Technology Underpins New Silk Roads Exhibit at Aga Khan Museum

By: Yasmin Ranade

October 25, 2021

The Aga Khan Museum has once again leaned into technology to engage visitors with its latest exhibition, Hidden Stories: Books Along the Silk Roads, which opened this past weekend in Toronto. The exhibit will run until March 2022.

This digitally enhanced exhibition explores how books and the craftspeople who made them connected cultures, facilitated trade, and transported art and ideas across continents and centuries.

Featuring beautiful scrolls, books, manuscript paintings, and textiles dating from as far back as the 9th century CE, this exhibition challenges viewers to think of the book as a revolutionary technology that shaped — not just documented — transformative moments in human history.

“Every object in this exhibition has its own individual story to tell,” stated Museum Curator Dr. Filiz Çakır Phillip, who organized Hidden Stories along with Dr. Suzanne Conklin Akbari, professor of Medieval Studies at the Institute for Advanced Study in Princeton, New Jersey. “Presented together, they weave rich, astonishing histories about our evolving relationships with books and, ultimately, with each other.”

Hidden Stories is divided into five hubs, each one focusing on a different aspect of our relationship with books and the written word. The section on “Technologies of Bookmaking” highlights diverse tools — from a silver-inlaid bronze inkwell from 12th-century Iran to wooden moveable type from 18th-century Korea — and techniques used to record art, ideas, commercial transactions, and expressions of faith. Another section, “Reading Practices, Reading Communities,” reveals how books featured in royal courts and religious temples across the Silk Roads, the network of trade routes that connected East and West, including the Indian subcontinent, the Arabian Peninsula, North Africa, and beyond.

Dr. Suzanne Conklin Akbari
Photo Credit Dan-KomodaIAS

“Through the objects we’ve selected, Museum visitors will get a glimpse of the craftspeople and scribes who made the books, as well as the people who read them long ago,” says Dr. Akbari. “The personal stories embedded here speak to us today, sometimes in surprising ways.”

Heritage Science

“This is a chance to show the community how new technologies — heritage science — can open up previously unimagined vistas on the past, and through the books of the Silk Roads, to explore the entanglement of human societies, cultures, and the natural environment over millennia,” says Professor Alexandra Gillespie, Principal of the University of Toronto Mississauga (UTM) and Vice-President of the University of Toronto. “UTM’s ‘Old Books New Science’ lab is excited and privileged to be involved in this important work.”

Smartphone-based interactive features allow visitors to make connections between the artifacts on display and other artistic masterpieces from around the world. Micro-CT scans of selected works, including a choir book from 16th-century Spain, offer a scientist’s view into how these objects were created.

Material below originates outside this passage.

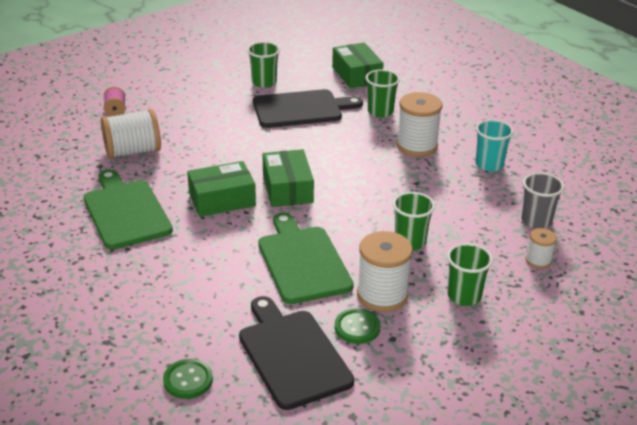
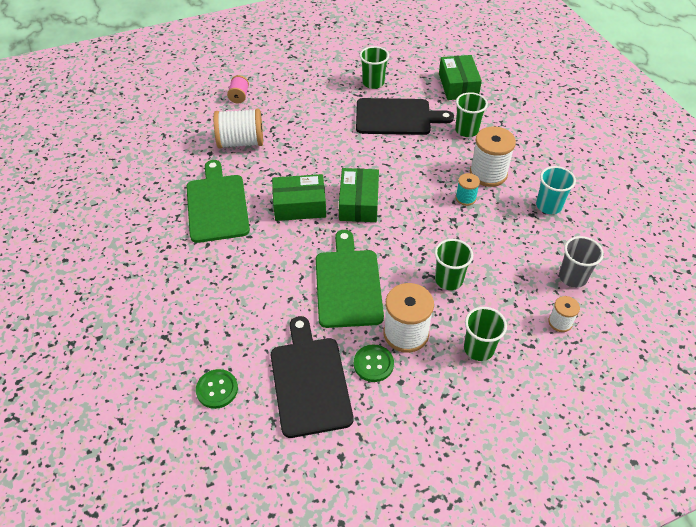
camera: 15 degrees right, 15 degrees up
(401, 169) = (465, 198): none -> turquoise spool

A Hidden Stories companion microsite also offers additional information from ‘The Book and the Silk Roads Project, University of Toronto,’ members and other contributing experts.

Constrained by travel due to the pandemic, Dr. Çakır Phillip and Dr. Akbari have used local collections to make this exhibition a reality. All the artworks in Hidden Stories were drawn from Ontario-based collections, including those of the Aga Khan Museum, the Royal Ontario Museum, the Thomas Fisher Rare Book Library, Western University, and the Marshall and Marilyn R. Wolf Collection.

Dr. Ulrike Al-Khamis, Aga Khan Museum Director & CEO.

“This exhibition is a spectacular testimony to the richness of local collections and the collaborative spirit of like-minded partners here in Toronto and Canada,” said Dr. Ulrike Al-Khamis, the Aga Khan Museum’s Director and CEO.

Hidden Stories: Books Along the Silk Roads is presented by Sunray Group and is a partnership with the University of Toronto’s Mellon Foundation.

The Aga Khan Museum’s mission is to foster a greater understanding and appreciation of the contribution that Muslim civilizations have made to world heritage while often reflecting, through both its permanent and temporary exhibitions, how cultures connect with one another.